Theophilus Parsons’ Essex Result was a criticism of the [already ultra-conservative] draft for the Mass constitution, claiming it didn’t do enough to protect the wealthy against democracy.
“Reconvening to count the votes in early June 1780, the convention declared that the requisite two-thirds of the voters had given their approval…they had a constitution. But it was not a constitution that they had actually approved. Of 290 towns returning votes…only 42 accepted it without amendment…nearly half of them rejected the constitution because it strangled the voice of the people at large in favor of a government controlled by the elite…The constitution, wrote [Joseph] Hawley violated ‘the natural, essential and inalienable right’ of every freeman to vote and hold office.”
John Hancock was elected governor.

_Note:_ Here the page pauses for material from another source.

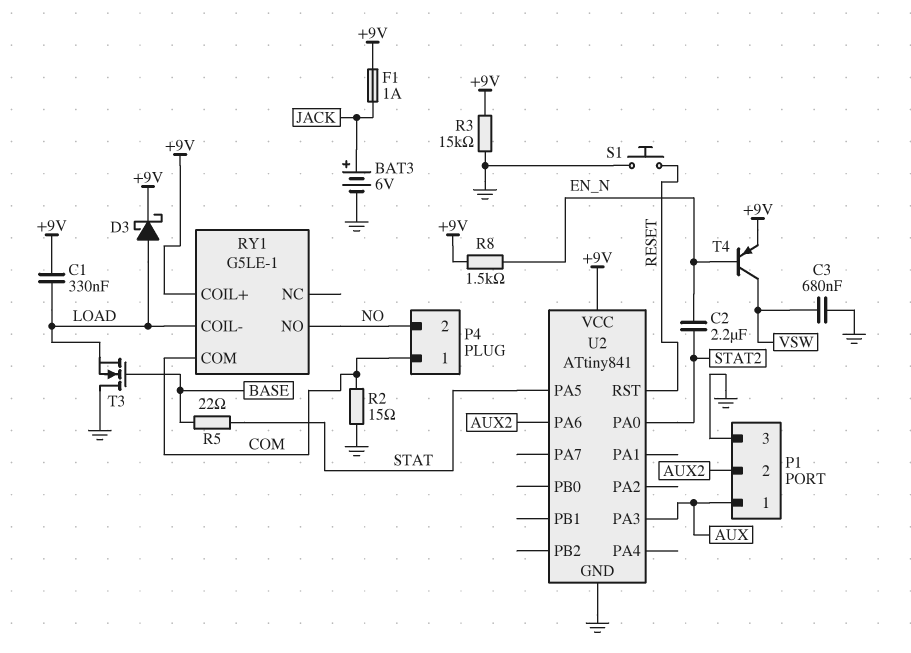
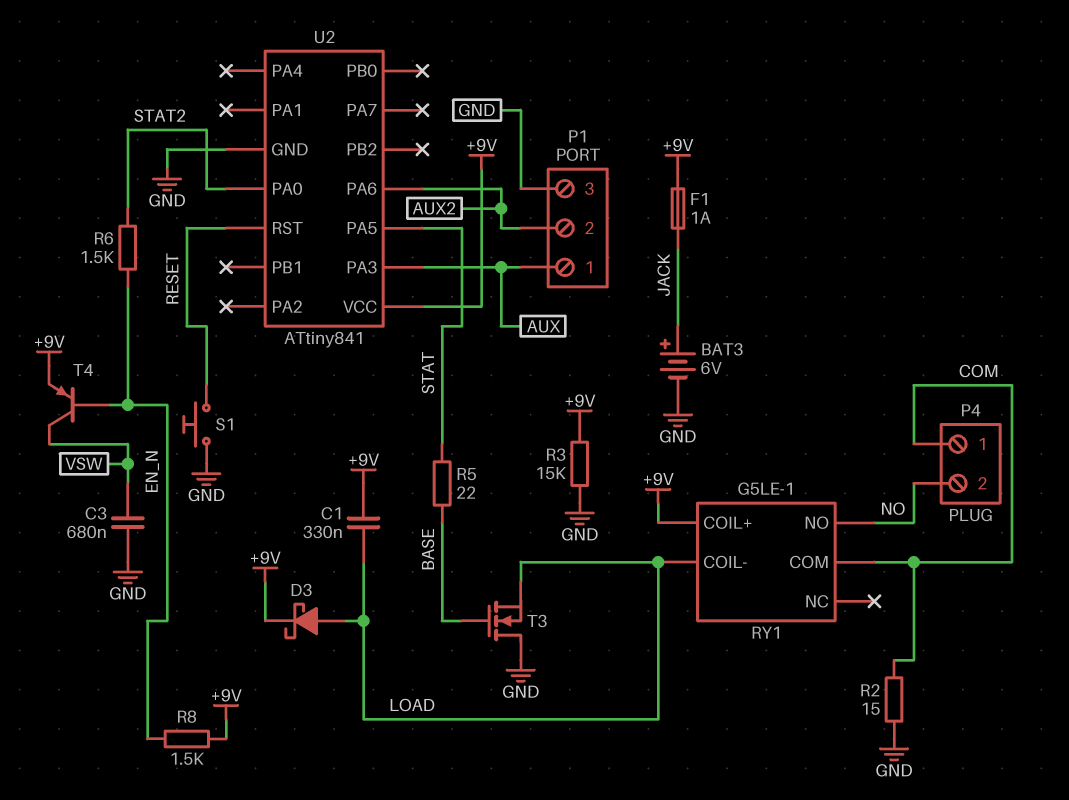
C2: 2.2uF (EN_N, STAT2) -> none
R6: none -> 1.5k (EN_N, STAT2)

One of his first acts was to receive the resignations of two militia captains, Samuel Talbot and Lemuel Gay, who had been disenfranchised by the new Massachusetts constitution’s property requirements in the course of fighting in the Revolution. Their small farms had dwindled while they were away fighting. They said “We can no longer with truth encourage our fellow soldiers, who are so poor as to be thus deprived of their fundamental rights, that they are fighting for their own freedom; and how can an officer possessed of the generous feelings of humanity detach any of them into a service in which they are not interested.” They refused to lead men to fight for “a form of government…that appears repugnant to the principals of freedom.” Whose revolution indeed?